Par ailleurs, il est reproché à M. Hamidou d’avoir détenu une fausse attestation de douanes établie à son nom le 25 février 2015. Le tribunal estime que cette pièce est un élément de preuve que ce dernier, qui était spécialisé dans la vente des motos de contrebande, appartient au vaste réseau de fabrication de fausses attestations et quittances de douanes.

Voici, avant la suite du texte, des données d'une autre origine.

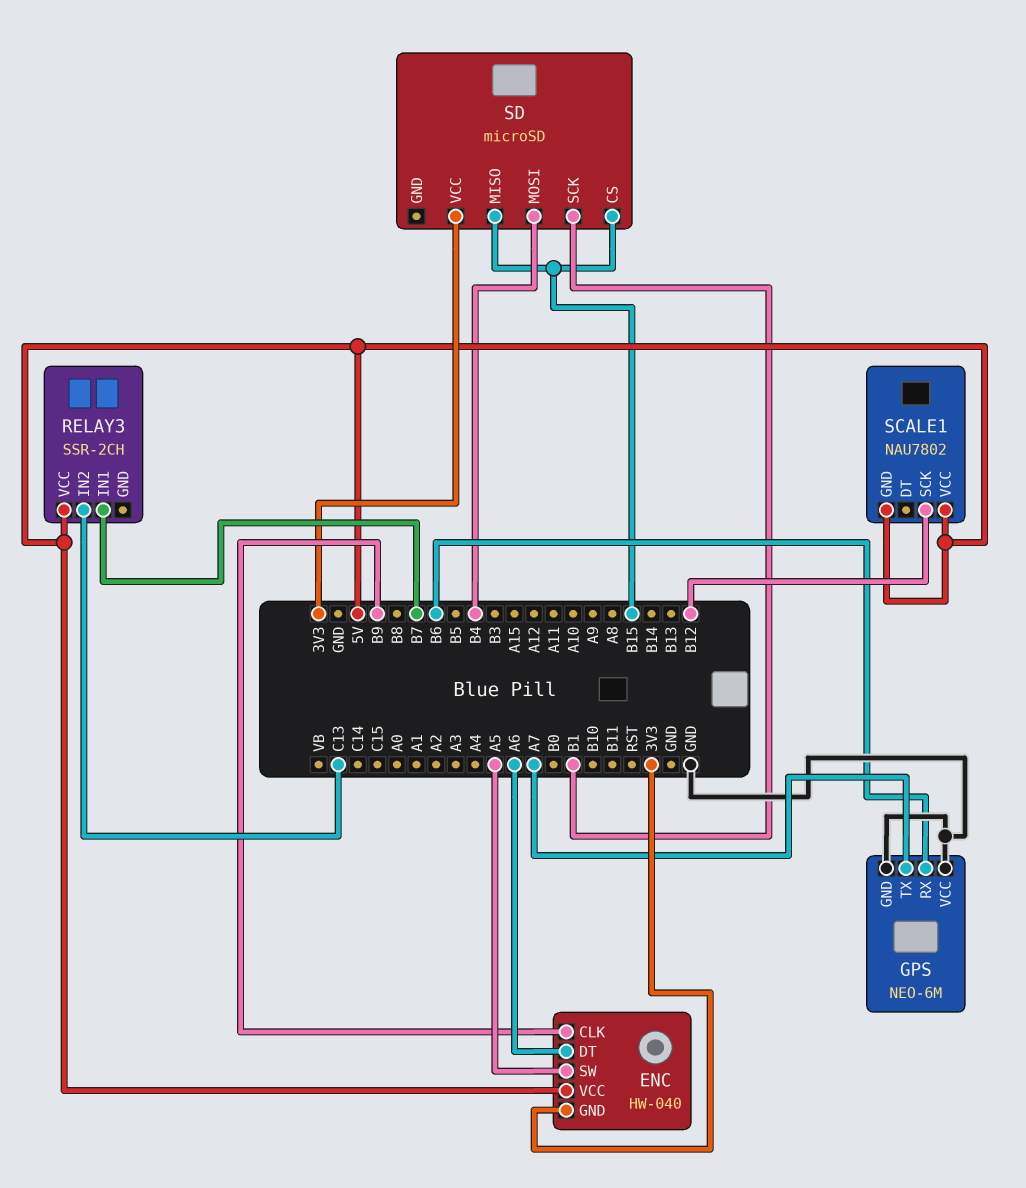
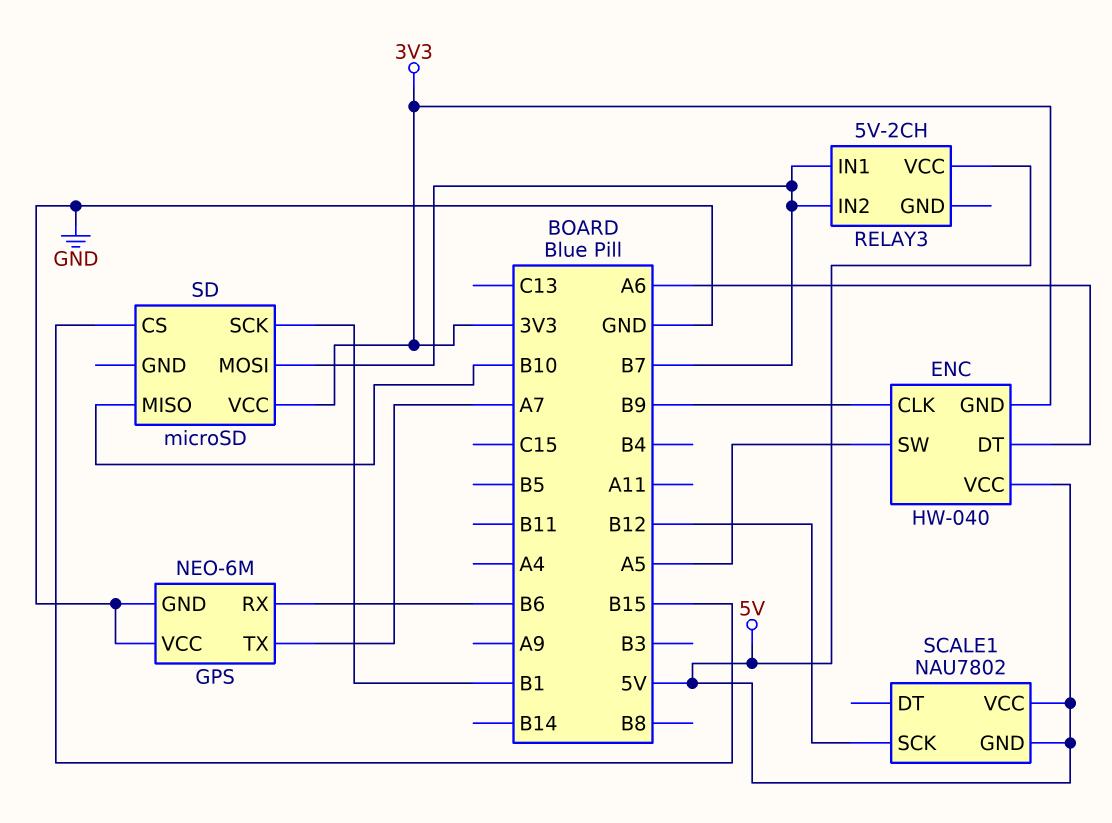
RELAY3: SSR-2CH -> 5V-2CH
RELAY3 pin IN2: C13 -> B7
SD pin MISO: B15 -> B10
SD pin MOSI: B4 -> B7

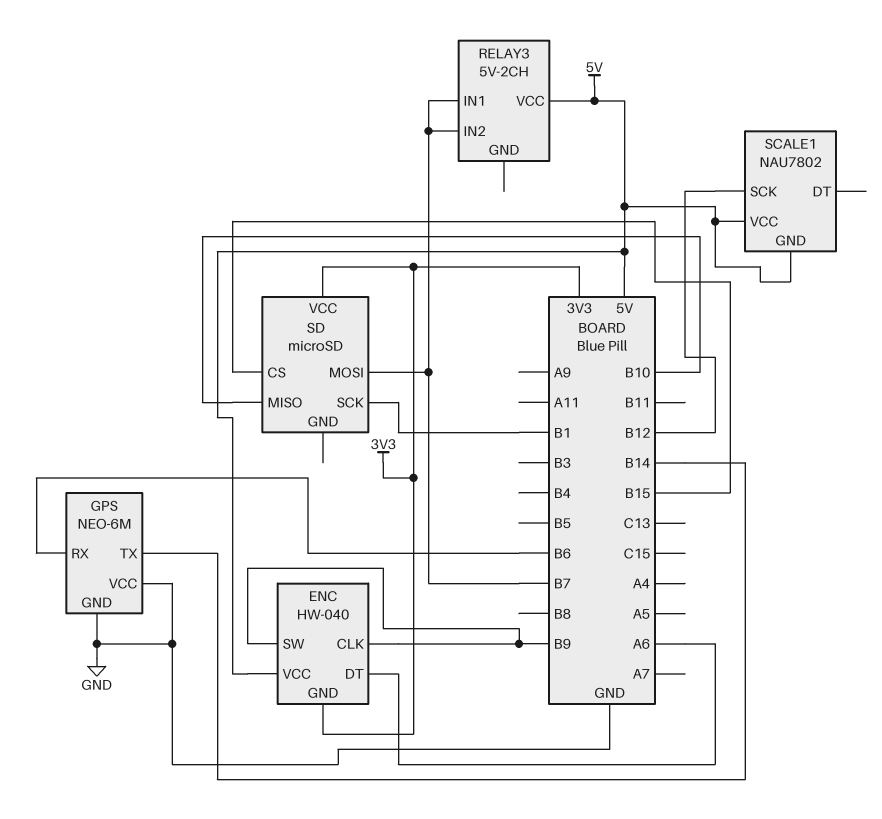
ENC pin SW: A5 -> B9
GPS pin TX: A7 -> B14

Les juges soutiennent également que M. Hamidou est condamné sur la base du principe selon lequel ‘’celui qui peut le moins peut le plus’’. Une manière subtile pour les juges d’éviter de se déclarer incompétents dans une affaire dont le montant du détournement est largement inférieur à la somme de 50 millions de francs requis pour qu’un accusé soit renvoyé devant le TCS. Le représentant du parquet a, pour sa part, demandé au tribunal d’infliger au mis en cause l’emprisonnement à vie. L’avocat de la défense a plaidé pour de larges circonstances atténuantes de son client. Lors de sa dernière déclaration M. Hamidou a dit qu’il n’a jamais touché aux fonds de l’Etat et qu’il ne fera jamais avant d’implorer la clémence du tribunal.

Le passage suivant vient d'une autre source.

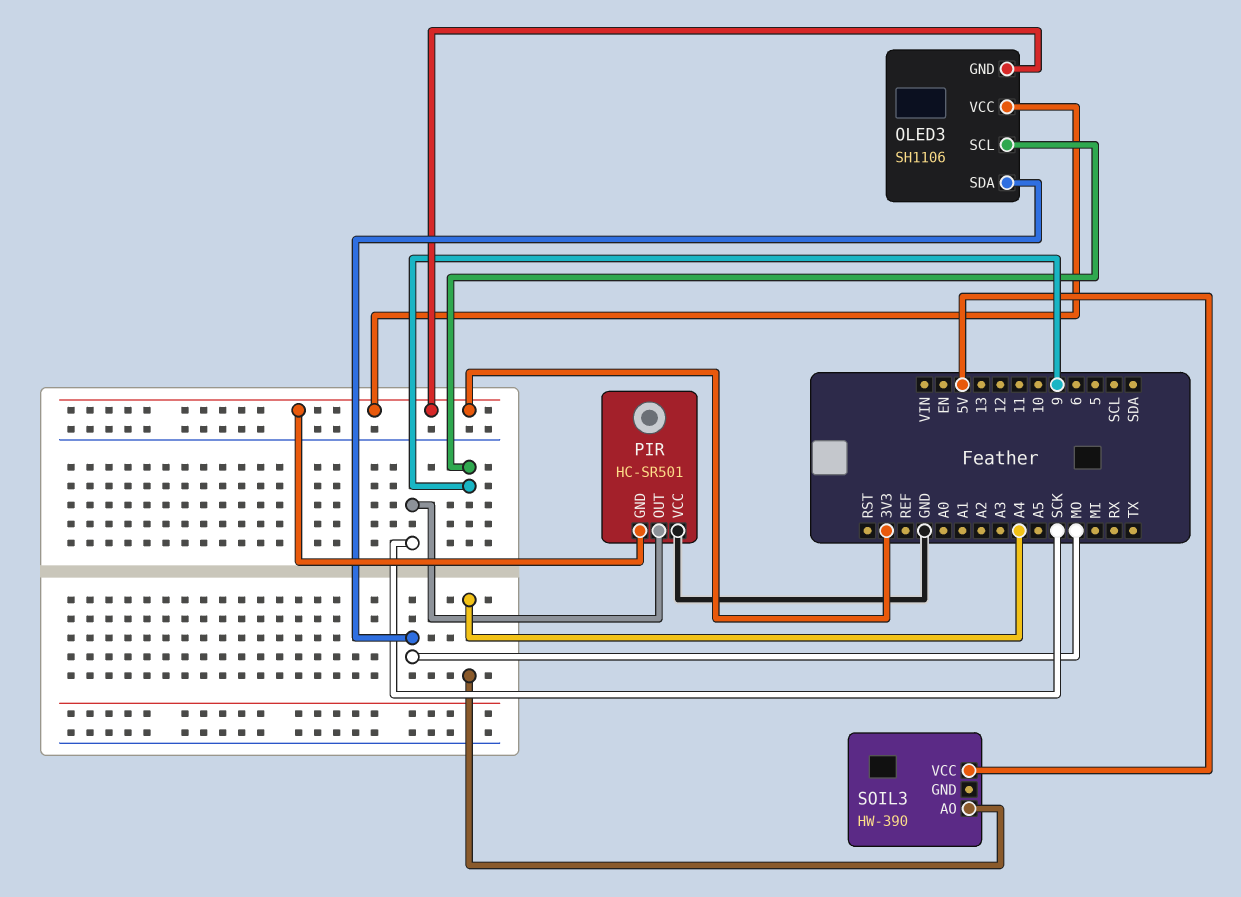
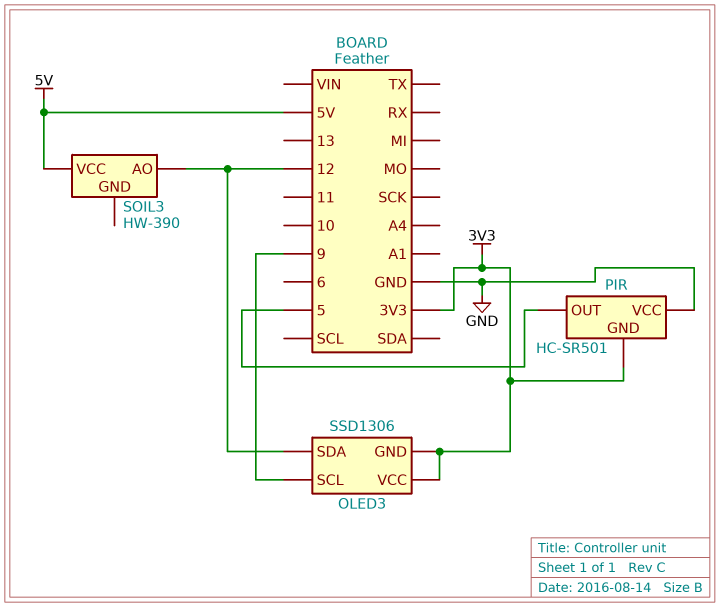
OLED3: SH1106 -> SSD1306
OLED3 pin SDA: MO -> 12
PIR pin OUT: SCK -> 5
SOIL3 pin AO: A4 -> 12

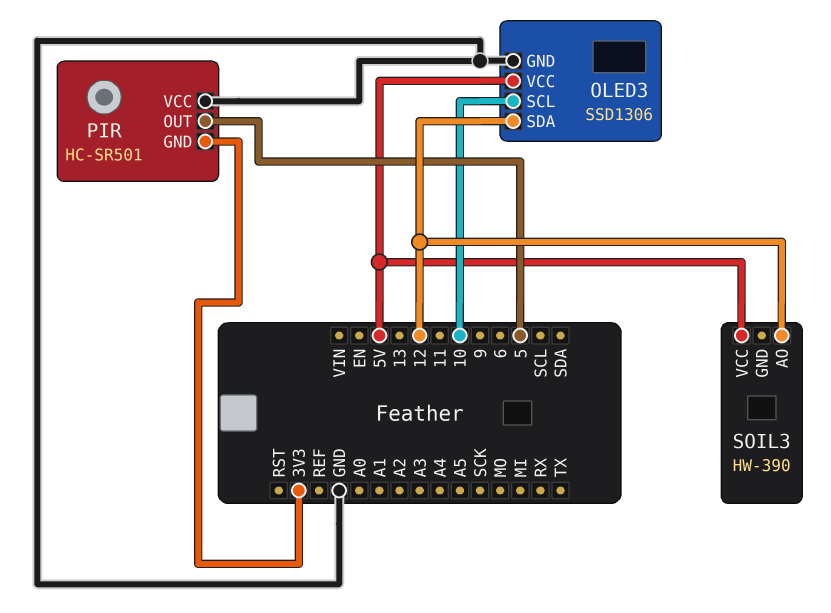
OLED3 pin GND: 3V3 -> GND
OLED3 pin SCL: 9 -> 10
OLED3 pin VCC: 3V3 -> 5V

Rappelons que le ministère des Finances (Minfi) imputait à M. Hamidou et son petit frère M. Abdouraman Goni, un prétendu détournement de la somme totale de 132 millions de francs. Un forfait qu’ils auraient réalisé en mettant en circulation de milliers de fausses attestations de dédouanement de motocyclettes dans la région de l’Adamaoua entre 2016 et 2018. Des faits que les mis en cause avaient toujours rejeté en bloc devant le Tribunal criminel spécial où ils répondaient des faits de faux en écritures publiques et authentiques et de détournement de deniers publics.